Sobre o número π, detentor, sem dúvida, de um status de celebridade, o poeta ressalta, ademais, a sua natureza transcendental, a que acrescemos a “irracionalidade” matemática e os atributos esotéricos, neste caso – insuspeitavelmente –, pelo fato de que o perímetro de uma pirâmide, dividido por sua altura, equivale a, aproximadamente, duas vezes o número em comento. E, obviamente, não houve civilização no mundo – com exceção àquela concernente aos astecas mexicanos –, que tenha se dedicado tanto às pirâmides quanto a egípcia, claro está, em expressa conexão com o lado metafísico da existência!

O número π, tantas vezes aplicado a equações que buscam retratar o comportamento do mundo físico, acaba por servir de mote rutilante ao olhar do poeta, porque, em sua infinidade de dígitos, expressa, antiteticamente, uma racionalidade presente no centro do universo. Ou por outra: se o universo é um “locus” racional e bem disposto, então qual o móbil para a necessidade de um número irracional capaz de descrevê-lo?

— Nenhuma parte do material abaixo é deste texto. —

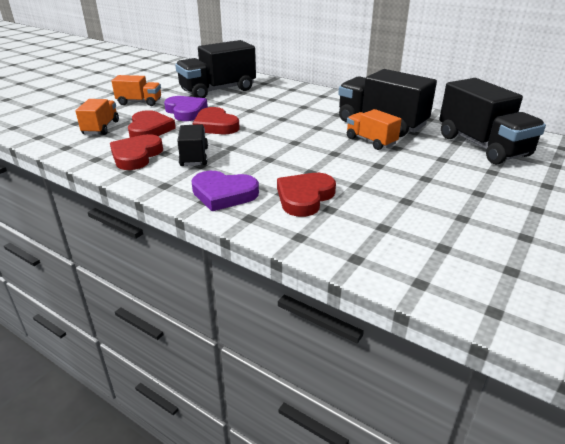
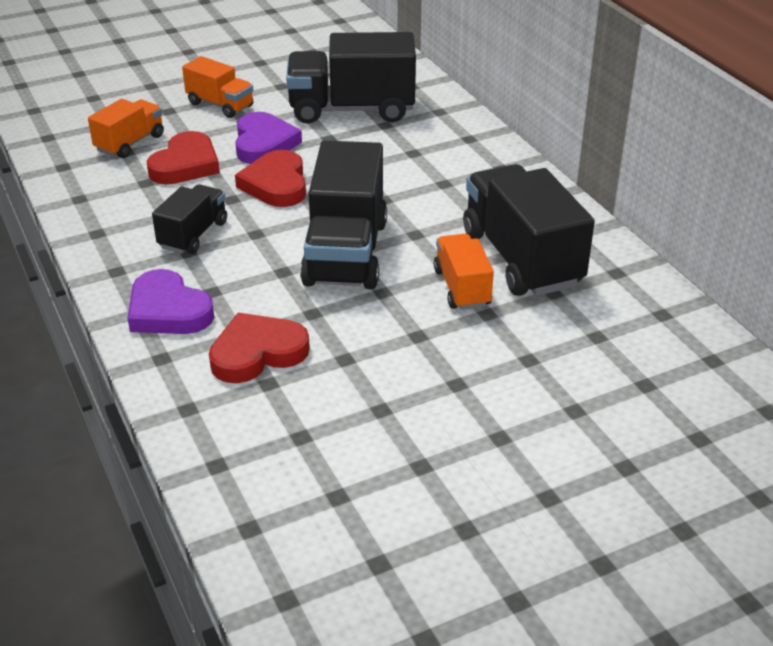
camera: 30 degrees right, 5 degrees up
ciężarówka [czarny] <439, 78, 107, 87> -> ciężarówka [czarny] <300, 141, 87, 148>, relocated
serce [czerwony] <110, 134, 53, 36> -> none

É sobre esse dilema que, vez por outra, os vates se debruçam: a beleza do mundo é parte do mistério que o envolve – como diria Pascal, desde a sua escala infinita até a infinitesimal –, ainda que, desafortunadamente, derrapemos erradios pelas curvas e retas de suas estradas, enquanto continuamos em nossa vã persecução de reconciliar mente e matéria.

J.A.R. – H.C.

 

Robert Morgan

(n. 1944)

 

π

 

The secret relationship

of line and circle, progress

and return, is always known,

transcendental and yet

a commonplace. And though

the connection is written

it cannot be written out

in full, never perfect, but

is exact and constant, is

eternal and everyday

as orbits of electrons,

chemical rings, noted here

in one brief sign as gateway

to completed turns and

the distance inside circles,

both compact and infinite.

 

Ritmos Circulares nº 4

(Suzy Abrahams: artista inglesa)

 

π

 

A relação secreta

entre linha e círculo, avanço

e retrocesso, é sempre conhecida,

transcendental e, no entanto,

lugar-comum. Ainda que

a ligação seja escrita,

não pode ser escrita

na íntegra, nunca perfeita, mas

é exata e constante, é

eterna e cotidiana

como órbitas de elétrons,

anéis químicos, vistos aqui

num breve sinal como porta

para voltas completas e

distância dentro dos círculos,

ambos compactos e infinitos.


Referência:

MORGAN, Robert. π / π. Tradução de Maria Lúcia Milléo Martins. In: O’SHEA, José Roberto (Org.). Antologia de poesia norte-americana contemporânea. Tradução de Maria Lúcia Milléo Martins. Florianópolis, SC: Ed. da UFSC, 1997. Em inglês: p. 134; em português: p. 135.